Lyndhurst mourns passing of soccer coach Arcentales

Evelyn Arcentales was asked how she would best remember her husband, Fausto.

“He was always a happy person,” Evelyn Arcentales said of her husband, who tragically passed away on Sept. 8 at the age of 47. “Whether in sports or in life, he was always happy. Through the years, if his team played well, he was happy. He didn’t care if they won or lost, just if they played well.”

Over the last few years, Fausto Arcentales was a fixture at Lyndhurst High School sporting events. As soon as son Giovanni became old enough to play sports at Lyndhurst, Fausto was there, eventually becoming a volunteer coach with the Lyndhurst boys’ soccer team.

Denis Jelcic took over the Lyndhurst boys’ soccer program in 2014.

“One of the first players I had was Gio,” Jelcic said. “Halfway through that season, Gio came up to me and said, ‘Hey, Coach, my Dad really wants to help out. I don’t want him to help, but he wants to.’ That’s where my relationship with Fausto began.”

Jelcic reluctantly allowed Arcentales to address the team.

“I said, ‘If you have any words of wisdom, go right ahead,’” Jelcic said. “That’s where it just went off from there.”

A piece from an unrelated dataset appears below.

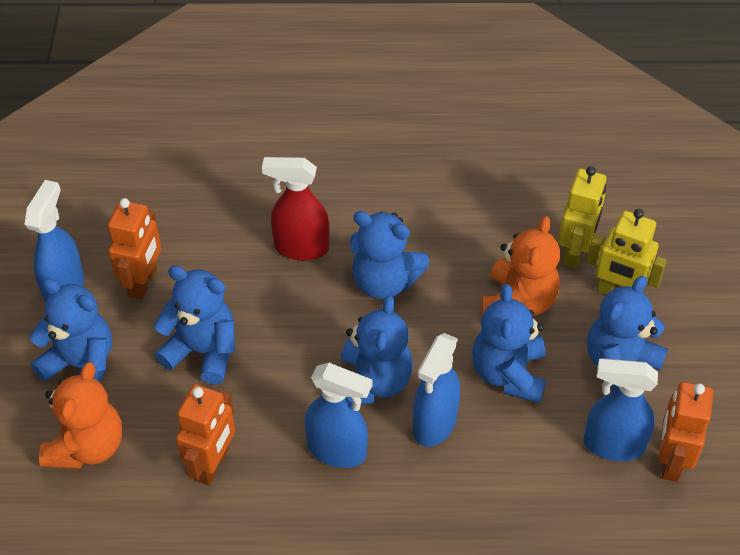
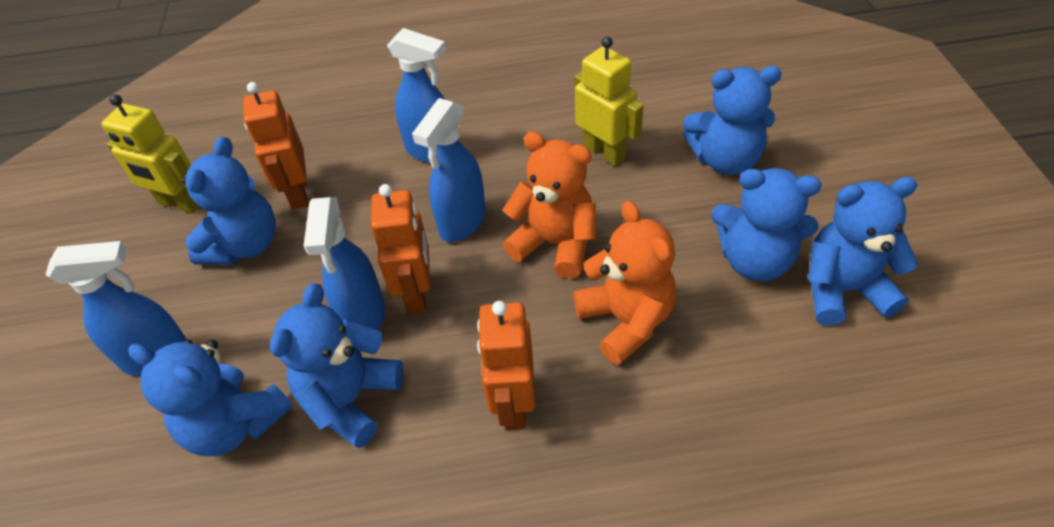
red spray bottle: 1 -> 0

Jelcic said that he noticed one thing right away about his volunteer coach.

“He really had such passion,” Jelcic said. “The one thing I noticed right away is the passion he had. He taught that European style of soccer. He had that passion and he brought that with him until the end. There were a lot of people who asked, ‘Who’s Lyndhurst?’ and he wanted everyone to know who we were. He had a huge impact on me and on the team and how we played. He had an impact with the entire athletic program at Lyndhurst.”

Evelyn Arcentales spent the last 22 years being Fausto Arcentales’ husband.

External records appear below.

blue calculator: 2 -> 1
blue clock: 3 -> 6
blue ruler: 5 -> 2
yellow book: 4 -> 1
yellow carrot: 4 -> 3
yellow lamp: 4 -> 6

It wasn’t easy, especially in the early going, when Fausto was a young coach in his native Nutley.

“He actually ended up coaching my brother,” Evelyn Arcentales said. “And he ended up coaching his little brother.”

Those were the days when Fausto was spreading his knowledge on the youngsters in Clifton with the famed Clifton Stallions soccer program.

“We started dating and then after about six years, we got married,” Evelyn Arcentales said. “In the beginning, it was tough trying to keep up with him, but I realized how important it was to him. It’s what he loved to do, so I learned to embrace it.”
So much so that Evelyn got involved in Fausto’s passion.

“I’d come to practices and I loved watching him interact with the kids,” Evelyn Arcentales said. “I could see how happy the kids made him and how happy he made the kids.”

And most of Fausto’s free time was spent coaching kids.

“Sometimes, I’d ask him what day this week was he going to spend with me,” Evelyn said. “Even after my son graduated, he would still go and still support all the teams. That’s what he loved to do.”

Jelcic said that he became very close to Fausto over the last few years.

“We were like brothers,” Jelcic said. “We would fight about things, but we wouldn’t let it get in the way of our friendship. We would have arguments, but you can feel the passion in his arguments.”

When word got out that Coach Fausto had passed – albeit on a soccer field playing the sport he loved – Jelcic organized a memorial at the high school field. By just word of mouth, more than 200 people – soccer players, other athletes and just other Lyndhurst people – convened on the high school field holding candles and showing their love and support.

“Seeing so many kids there made me realize just how much of an impact he had on them,” Evelyn Arcentales said. “It really was beautiful. It helped my healing process. They were there just because he was a good guy. It was amazing to see how many people loved him and respected him. It was even more than I thought. And he was coaching because he loved it. He was a volunteer. He did it with his love. ”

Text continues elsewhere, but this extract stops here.